Work Attire - Work attire will typically be casual clothing as you may get dirt on your clothes. Some employers may also give you a uniform such as overalls to wear at work. They may require that you wear weighted belts, hats, headphones, gloves, airline vests, and steel-toed boots.
Structure and predictability - This job will typically have a higher degree of structure and predictability. This means that you will usually complete the same tasks each day and you may be able to complete these tasks in the same order each day (e.g., wait for airplane to come to a complete stop, unload luggage from aircraft to luggage cart, transfer luggage from cart to conveyor belt). You will probably know how long each task should take you to complete. You may not work in the same areas each day (gate numbers or terminals), and you may not interact with the same people each day.
What's the Pace?
- Steady: In most cases, the work pace will be steady, which means that there will always be baggage to load or unload to and from airplanes. There may be 1-2 airplanes waiting for you to complete your tasks and it is important that you complete your tasks in a timely manner.

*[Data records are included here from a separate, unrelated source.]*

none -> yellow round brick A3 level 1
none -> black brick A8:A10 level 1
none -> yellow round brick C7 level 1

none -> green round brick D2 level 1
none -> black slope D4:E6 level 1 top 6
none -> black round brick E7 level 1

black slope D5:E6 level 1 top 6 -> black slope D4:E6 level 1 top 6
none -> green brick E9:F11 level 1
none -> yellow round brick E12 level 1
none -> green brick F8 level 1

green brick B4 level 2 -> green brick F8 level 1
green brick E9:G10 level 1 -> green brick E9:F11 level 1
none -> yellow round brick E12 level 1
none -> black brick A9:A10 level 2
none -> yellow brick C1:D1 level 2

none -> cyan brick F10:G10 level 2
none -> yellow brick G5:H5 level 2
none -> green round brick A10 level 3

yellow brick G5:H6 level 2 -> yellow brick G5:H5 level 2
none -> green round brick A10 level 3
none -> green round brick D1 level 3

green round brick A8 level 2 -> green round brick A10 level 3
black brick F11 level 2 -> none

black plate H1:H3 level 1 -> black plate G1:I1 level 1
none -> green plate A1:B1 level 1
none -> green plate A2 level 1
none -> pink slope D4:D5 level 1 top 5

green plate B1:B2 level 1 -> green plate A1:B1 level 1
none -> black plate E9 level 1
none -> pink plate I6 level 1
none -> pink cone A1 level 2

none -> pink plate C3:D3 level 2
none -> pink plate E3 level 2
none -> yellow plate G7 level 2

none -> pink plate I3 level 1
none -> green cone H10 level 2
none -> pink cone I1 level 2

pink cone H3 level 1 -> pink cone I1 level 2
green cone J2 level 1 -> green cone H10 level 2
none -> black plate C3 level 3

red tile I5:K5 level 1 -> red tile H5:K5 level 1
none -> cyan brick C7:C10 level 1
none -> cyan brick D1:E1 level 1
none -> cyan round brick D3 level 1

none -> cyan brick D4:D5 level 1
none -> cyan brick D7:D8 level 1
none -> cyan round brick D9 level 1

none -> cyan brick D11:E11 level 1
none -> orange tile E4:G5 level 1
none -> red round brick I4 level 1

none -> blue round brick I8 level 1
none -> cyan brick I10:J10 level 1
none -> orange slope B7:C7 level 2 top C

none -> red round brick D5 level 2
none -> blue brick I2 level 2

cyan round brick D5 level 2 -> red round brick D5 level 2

- Peak: There might be other times when there are many airplanes arriving or departing and the airport is very busy. There may be 8 or more airplanes waiting in line to deplane or take off, and it will require that you load or unload luggage efficiently and quickly. This may be a more stressful period because airplanes will be waiting for you to complete your tasks.
- Slow: There may also be some "down time," when there are very few airplanes arriving or departing. This may be a more boring period, where you are required to just wait for airplanes to arrive.